ImageSegmentation

A comprehensive pipeline for training and deploying binary and multi-class image segmentation networks, specifically designed for document layout analysis tasks.

Code by Eric Werner in 2024, for the Buddhist Digital Resource Center.

Overview

This project provides a complete framework for semantic segmentation of document images, enabling the identification and classification of different document elements such as text regions, images, margins, captions, headers, footers, and lines.

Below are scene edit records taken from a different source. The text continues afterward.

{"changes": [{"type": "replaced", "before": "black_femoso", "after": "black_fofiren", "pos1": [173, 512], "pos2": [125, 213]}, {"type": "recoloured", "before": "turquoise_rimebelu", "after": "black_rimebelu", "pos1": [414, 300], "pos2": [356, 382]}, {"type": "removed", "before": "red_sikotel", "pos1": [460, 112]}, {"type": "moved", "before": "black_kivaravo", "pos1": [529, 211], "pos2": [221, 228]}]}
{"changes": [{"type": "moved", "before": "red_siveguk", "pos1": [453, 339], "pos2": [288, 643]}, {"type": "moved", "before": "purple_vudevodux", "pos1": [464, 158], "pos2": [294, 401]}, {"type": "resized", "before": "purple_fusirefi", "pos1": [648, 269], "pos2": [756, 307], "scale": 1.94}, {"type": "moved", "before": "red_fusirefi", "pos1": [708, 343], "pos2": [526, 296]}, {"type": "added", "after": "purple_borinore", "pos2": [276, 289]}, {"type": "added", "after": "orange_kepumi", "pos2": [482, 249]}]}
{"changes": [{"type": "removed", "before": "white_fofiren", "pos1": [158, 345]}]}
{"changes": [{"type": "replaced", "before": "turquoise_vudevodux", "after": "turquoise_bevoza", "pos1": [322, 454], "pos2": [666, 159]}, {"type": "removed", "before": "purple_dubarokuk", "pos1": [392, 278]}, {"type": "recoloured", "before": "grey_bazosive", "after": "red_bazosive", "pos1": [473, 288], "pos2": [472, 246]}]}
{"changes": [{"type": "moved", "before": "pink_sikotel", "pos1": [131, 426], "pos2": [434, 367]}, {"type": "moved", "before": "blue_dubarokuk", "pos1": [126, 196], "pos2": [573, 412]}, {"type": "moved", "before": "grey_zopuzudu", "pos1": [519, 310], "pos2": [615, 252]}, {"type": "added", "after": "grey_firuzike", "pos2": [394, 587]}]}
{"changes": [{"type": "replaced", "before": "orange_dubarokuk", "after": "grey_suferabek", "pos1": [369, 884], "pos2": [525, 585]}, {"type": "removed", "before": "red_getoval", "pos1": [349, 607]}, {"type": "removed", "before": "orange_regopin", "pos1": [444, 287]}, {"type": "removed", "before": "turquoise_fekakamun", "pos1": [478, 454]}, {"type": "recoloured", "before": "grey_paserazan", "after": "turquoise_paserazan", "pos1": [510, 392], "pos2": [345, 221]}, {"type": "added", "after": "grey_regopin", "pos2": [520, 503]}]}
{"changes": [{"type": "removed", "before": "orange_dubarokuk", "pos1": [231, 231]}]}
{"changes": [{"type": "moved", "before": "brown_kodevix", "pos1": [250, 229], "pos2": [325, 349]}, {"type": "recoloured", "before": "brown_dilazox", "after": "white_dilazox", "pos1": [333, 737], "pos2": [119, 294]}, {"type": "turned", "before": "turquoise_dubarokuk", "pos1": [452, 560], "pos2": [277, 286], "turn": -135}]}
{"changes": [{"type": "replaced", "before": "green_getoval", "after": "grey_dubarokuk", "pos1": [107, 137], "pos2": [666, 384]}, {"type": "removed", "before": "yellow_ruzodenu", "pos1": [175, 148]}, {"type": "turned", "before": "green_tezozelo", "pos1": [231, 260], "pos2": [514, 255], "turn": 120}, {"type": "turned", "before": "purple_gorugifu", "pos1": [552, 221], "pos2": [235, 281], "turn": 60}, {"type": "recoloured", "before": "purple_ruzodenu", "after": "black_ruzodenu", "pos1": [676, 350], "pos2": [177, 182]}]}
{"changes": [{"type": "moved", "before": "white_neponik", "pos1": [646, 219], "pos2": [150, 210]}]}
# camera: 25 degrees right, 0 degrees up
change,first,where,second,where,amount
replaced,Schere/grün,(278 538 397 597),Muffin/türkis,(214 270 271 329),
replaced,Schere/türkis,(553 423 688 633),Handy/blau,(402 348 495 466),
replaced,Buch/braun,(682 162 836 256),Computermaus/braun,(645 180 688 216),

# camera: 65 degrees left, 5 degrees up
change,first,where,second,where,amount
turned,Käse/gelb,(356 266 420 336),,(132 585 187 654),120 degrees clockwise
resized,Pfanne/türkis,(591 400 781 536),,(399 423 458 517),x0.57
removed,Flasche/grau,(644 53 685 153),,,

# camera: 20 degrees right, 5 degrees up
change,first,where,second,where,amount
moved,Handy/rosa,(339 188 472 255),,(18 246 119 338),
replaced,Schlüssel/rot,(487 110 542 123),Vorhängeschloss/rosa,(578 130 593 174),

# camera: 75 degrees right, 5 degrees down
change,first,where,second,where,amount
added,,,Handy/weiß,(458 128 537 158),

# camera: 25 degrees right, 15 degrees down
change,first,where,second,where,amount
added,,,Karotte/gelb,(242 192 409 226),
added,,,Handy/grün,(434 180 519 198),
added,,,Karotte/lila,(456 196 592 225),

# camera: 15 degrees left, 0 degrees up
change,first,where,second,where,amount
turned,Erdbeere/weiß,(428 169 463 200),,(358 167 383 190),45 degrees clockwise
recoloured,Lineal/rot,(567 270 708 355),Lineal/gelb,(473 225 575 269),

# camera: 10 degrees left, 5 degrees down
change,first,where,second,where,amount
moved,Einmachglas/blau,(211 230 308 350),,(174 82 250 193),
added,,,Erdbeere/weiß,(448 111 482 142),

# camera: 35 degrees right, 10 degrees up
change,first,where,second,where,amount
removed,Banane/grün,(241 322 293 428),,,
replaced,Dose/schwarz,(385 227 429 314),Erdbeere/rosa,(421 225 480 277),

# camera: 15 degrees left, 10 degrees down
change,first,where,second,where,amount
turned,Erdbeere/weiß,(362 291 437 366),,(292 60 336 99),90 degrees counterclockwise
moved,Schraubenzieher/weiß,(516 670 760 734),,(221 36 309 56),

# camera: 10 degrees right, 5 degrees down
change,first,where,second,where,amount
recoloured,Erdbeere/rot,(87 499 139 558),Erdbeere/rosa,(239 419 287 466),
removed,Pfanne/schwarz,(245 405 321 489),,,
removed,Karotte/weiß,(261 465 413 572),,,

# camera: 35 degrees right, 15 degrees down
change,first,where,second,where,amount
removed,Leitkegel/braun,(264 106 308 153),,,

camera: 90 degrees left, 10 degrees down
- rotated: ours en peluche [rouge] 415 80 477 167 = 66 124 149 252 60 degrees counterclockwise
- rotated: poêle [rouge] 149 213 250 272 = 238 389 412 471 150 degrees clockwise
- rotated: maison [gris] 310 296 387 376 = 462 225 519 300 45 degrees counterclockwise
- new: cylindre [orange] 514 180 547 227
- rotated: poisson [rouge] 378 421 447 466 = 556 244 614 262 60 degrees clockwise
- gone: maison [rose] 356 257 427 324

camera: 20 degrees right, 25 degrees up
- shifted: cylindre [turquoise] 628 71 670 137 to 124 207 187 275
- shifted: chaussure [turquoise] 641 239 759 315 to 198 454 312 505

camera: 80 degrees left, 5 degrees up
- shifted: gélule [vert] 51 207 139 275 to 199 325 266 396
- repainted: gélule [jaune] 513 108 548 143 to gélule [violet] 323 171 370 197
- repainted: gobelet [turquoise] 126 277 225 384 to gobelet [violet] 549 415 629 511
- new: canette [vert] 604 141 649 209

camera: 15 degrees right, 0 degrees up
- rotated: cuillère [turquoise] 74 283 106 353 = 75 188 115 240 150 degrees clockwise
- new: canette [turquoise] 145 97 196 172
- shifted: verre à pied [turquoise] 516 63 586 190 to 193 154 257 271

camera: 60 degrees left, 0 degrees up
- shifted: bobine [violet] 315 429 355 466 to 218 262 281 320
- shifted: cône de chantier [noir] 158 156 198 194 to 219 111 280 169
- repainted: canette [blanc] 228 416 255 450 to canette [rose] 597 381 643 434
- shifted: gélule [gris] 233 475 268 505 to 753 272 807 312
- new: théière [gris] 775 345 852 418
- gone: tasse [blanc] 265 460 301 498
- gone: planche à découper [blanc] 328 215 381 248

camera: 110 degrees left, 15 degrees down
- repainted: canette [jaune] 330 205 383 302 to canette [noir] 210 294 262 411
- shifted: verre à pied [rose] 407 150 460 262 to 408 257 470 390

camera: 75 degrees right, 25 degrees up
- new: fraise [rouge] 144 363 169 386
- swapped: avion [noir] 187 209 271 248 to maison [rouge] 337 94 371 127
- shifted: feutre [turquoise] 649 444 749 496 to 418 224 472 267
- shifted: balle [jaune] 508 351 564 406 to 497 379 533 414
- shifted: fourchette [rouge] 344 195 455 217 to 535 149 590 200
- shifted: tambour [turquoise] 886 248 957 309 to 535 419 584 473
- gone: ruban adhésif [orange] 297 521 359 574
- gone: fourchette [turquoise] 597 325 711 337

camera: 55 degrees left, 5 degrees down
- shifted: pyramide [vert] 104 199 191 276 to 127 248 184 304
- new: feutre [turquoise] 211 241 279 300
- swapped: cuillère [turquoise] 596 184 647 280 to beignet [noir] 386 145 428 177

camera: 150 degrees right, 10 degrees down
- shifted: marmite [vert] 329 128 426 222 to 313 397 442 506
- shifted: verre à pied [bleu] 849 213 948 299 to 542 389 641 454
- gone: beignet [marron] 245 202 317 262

The pipeline supports both binary segmentation (foreground/background) and multi-class segmentation for detailed document layout analysis.

Key Features

Dual Training Modes: Supports both binary and multi-class segmentation training
Document-Specific Classes: Pre-configured for document layout elements (text, images, margins, captions, etc.)
Data Augmentation: Built-in augmentation pipeline for improved model robustness
Multiple Loss Functions: Supports Dice loss, Focal loss, BCE loss, and combined loss functions
Model Export: ONNX export functionality for deployment
PageXML Export: Export predictions in PageXML format for document analysis workflows
Layout Detection: ONNX-based inference pipeline for real-time layout detection

Architecture

The codebase is organized into several key components:

1. Configuration Layer (`Config.py`)

Defines color mappings for different document element classes
Contains pre-configured class sets for different document types (MODERN_CLASSES, PERIG_CLASSES)

2. Data Layer (`Source/Data.py`, `Source/Dataset.py`)

Data Structures: Enums and dataclasses for segmentation types and bounding boxes
Dataset Classes: Custom PyTorch datasets for binary and multi-class segmentation
Data Loading: Handles image and mask loading with proper preprocessing

3. Training Layer (`Source/Trainer.py`)

BinarySegmentationTrainer: Complete training pipeline for binary segmentation tasks
MultiSegmentationTrainer: Training pipeline for multi-class segmentation with early stopping
Model Management: Checkpoint saving/loading, training history tracking, and model configuration export

4. Augmentation Layer (`Source/Augmentations.py`)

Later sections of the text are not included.